In one of the four ads, a young man named Kyle explains that he tried "oxy," slang for the painkiller oxycodone HCI, at some parties.
"I thought I had it under control," says the voice over, as Kyle goes into his garage.
"I didn't know it would be this addictive," he says, reaching for a hammer in a tool box. "I didn't know how far I'd go to get more."
After a few deep breathes, Kyle swings the hammer down on his own left hand, crushing the bones and causing him to scream in agony. The video then cuts to x-rays depicting the shattered hand, and warns that opioid addiction can occur in as little as five days.
The other three ads portray similar stories, including a woman intentionally slamming her car into a garbage container and a man who breaks his own back. To say they are more visceral than their predecessors might be an understatement, but Conway believes sharing these true stories will help bring the message home. The ads are meant to convey two main points: first, is how quickly people can become addicted to legally prescribed drugs. The second is to show the "extreme lengths" some people will go to feed their addiction.
"It truly is the crisis next door because no state has been spared and no demographic group has been untouched, and the numbers have worsened over the last several years," said Conway. So we are hoping through ... many different series of ads, this being the very first one, that we can increase awareness and inspire action and literally, and truly, save lives."
There is little doubt that the opioid crisis has wreaked havoc on the country. Opioid-related deaths have quadrupled since 1999, and the drugs were responsible for two-thirds of the 64,000 people who died from drug overdoses in 2016. Legal, prescription opioids were a driving factor during the start of the crisis. 215 million opioid prescriptions were filled in 2016, with 19 percent of the entire U.S. population having taken them. But while over-prescription continues to be a problem, they have gone down since their peak in 2012 thanks to various policy efforts. Addicts are now turning to illicit heroine and extremely deadly fentanyl to feed their habit.
The ad campaign doesn't touch on illicit heroine or fentanyl, but Conway noted that future ads may touch on that subject. But it's unclear if the scare tactics will work, as its unclear the old campaigns were all that effective.
"The videos kind of take really extreme cases," Sefanie Jones, director of audience development for the Drug Policy Alliance told my colleague, Stephen Loiaconi. "I would just like to see the ads a little bit more tied to the facts and the circumstances around the opioid epidemic itself."
A 2004 study by the University of Florida found that ads showing the scary, physical consequences of drugs tend to be less effective compared to those that depict people engaging in activities that they say they couldn't do while taking drugs. Other studies, as Loiaconi wrote, have found that some ads had the opposite effect and made them curious about drug use.

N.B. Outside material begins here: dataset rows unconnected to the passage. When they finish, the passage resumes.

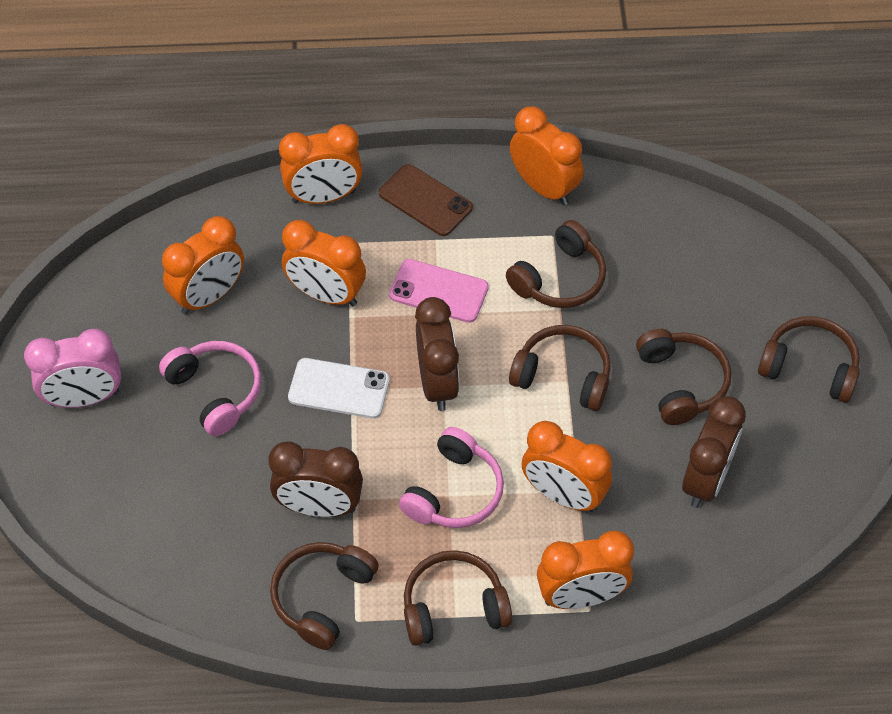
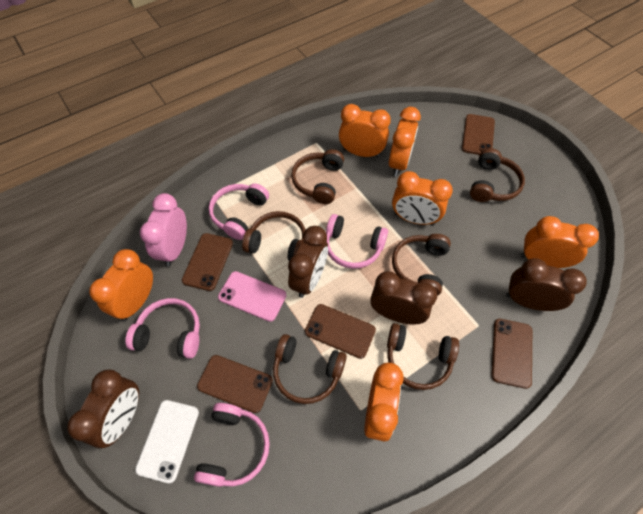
brown clock: 3 -> 4
brown phone: 1 -> 5
pink headphones: 2 -> 4

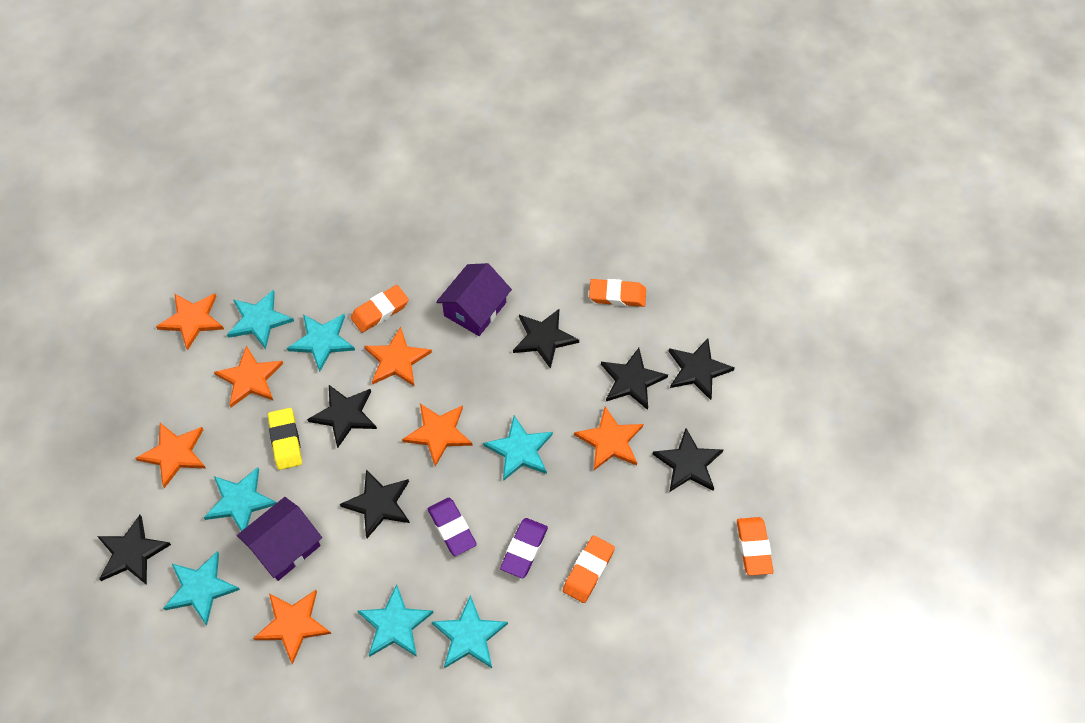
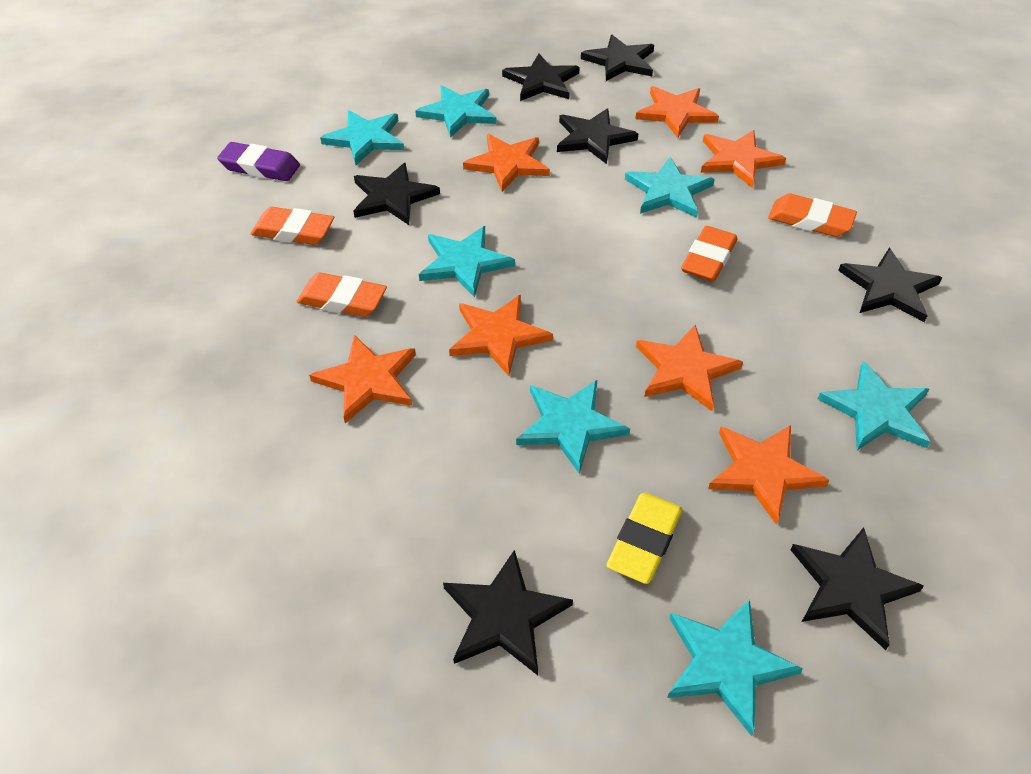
purple eraser: 2 -> 1
purple house: 2 -> 0

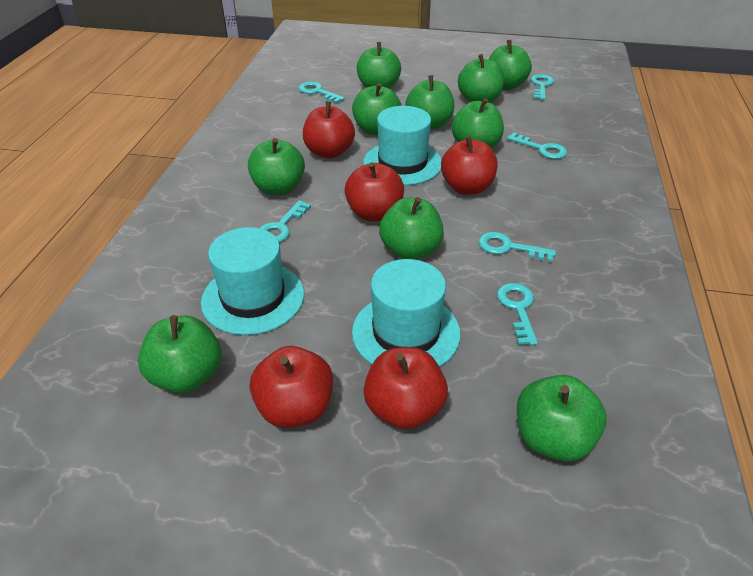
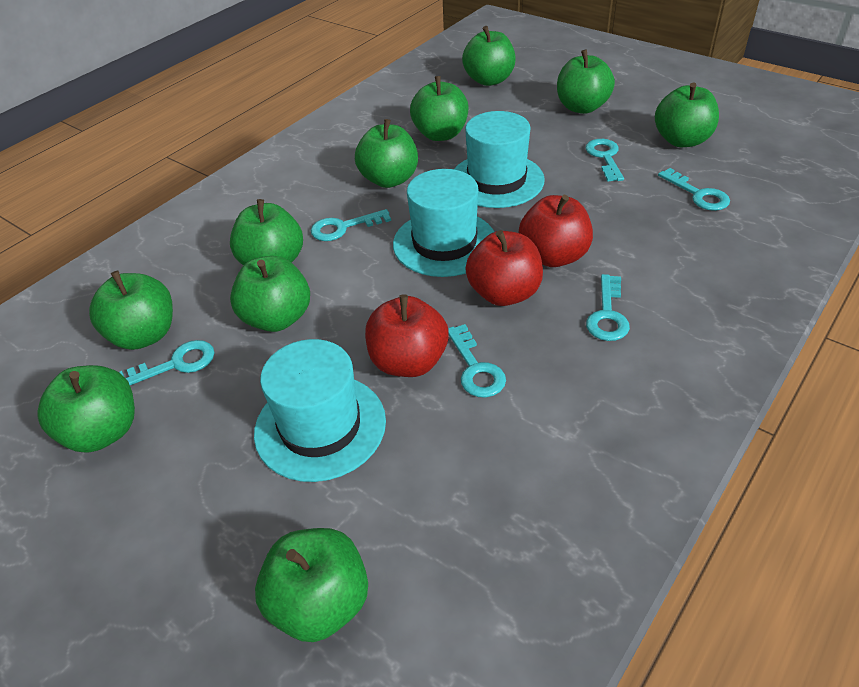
red apple: 5 -> 3

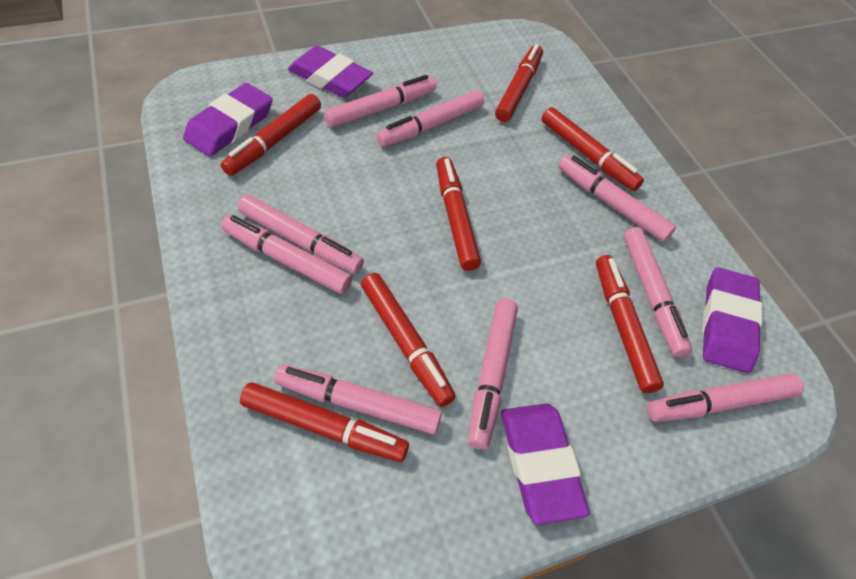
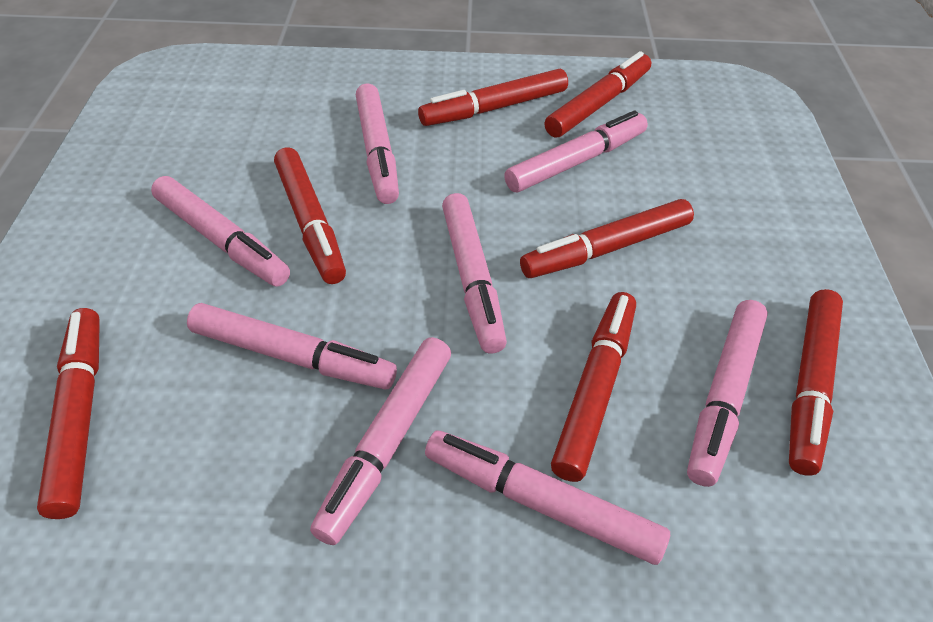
pink marker: 9 -> 8
purple eraser: 4 -> 0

Conway defended the efforts of the Ad Council, the organization behind the old and current anti-drug ad campaigns, claiming it has an important reach. She noted that various partners, such as Facebook, Google and NBC Universal, had donated $30 million dollars worth of air time to show the new ads. Trump's new "opioid czar" is also aware of the deadly role fentanyl has played in exacerbating the problem. She believes there is an "underload" of information on the deadly substance, noting that it is being laced into drugs that look like common opioids, despite the fact it is 50 times more potent than heroin.
The new ad campaign is part of a multi-pronged approach the Trump administration is taking to combat what is being considered one of the worst drug epidemics in the U.S. history. Some of those other measures, like the president's suggestion that some drug traffickers should get the death penalty, have created some controversy. Conway defended Trump's suggestion, noting that the Department of Justice has issued guidance to prosecutors noting that the death penalty for some traffickers may be appropriate. Note: she also said that guidance came out after the president made that announcement March.

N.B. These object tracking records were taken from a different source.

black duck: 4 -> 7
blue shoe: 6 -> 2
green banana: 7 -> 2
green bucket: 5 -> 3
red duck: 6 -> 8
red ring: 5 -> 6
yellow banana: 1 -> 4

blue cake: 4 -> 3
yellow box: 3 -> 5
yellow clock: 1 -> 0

"The president is not talking about low-level possession," explained Conway, pointing to Trump's recent pardon of Alice Marie Johnson, who spent more than twenty years in jail for drug crimes. "What this president is saying is put the death penalty on high-level traffickers because they are responsible."
Trump has also suggested mandatory minimum sentencing, which, like the notable drug campaigns, was also popular in the 1980s, though there is some debate regarding its efficacy and whether it is a fair practice.
Time will tell if the new ad campaign, and Trump's strategy works out.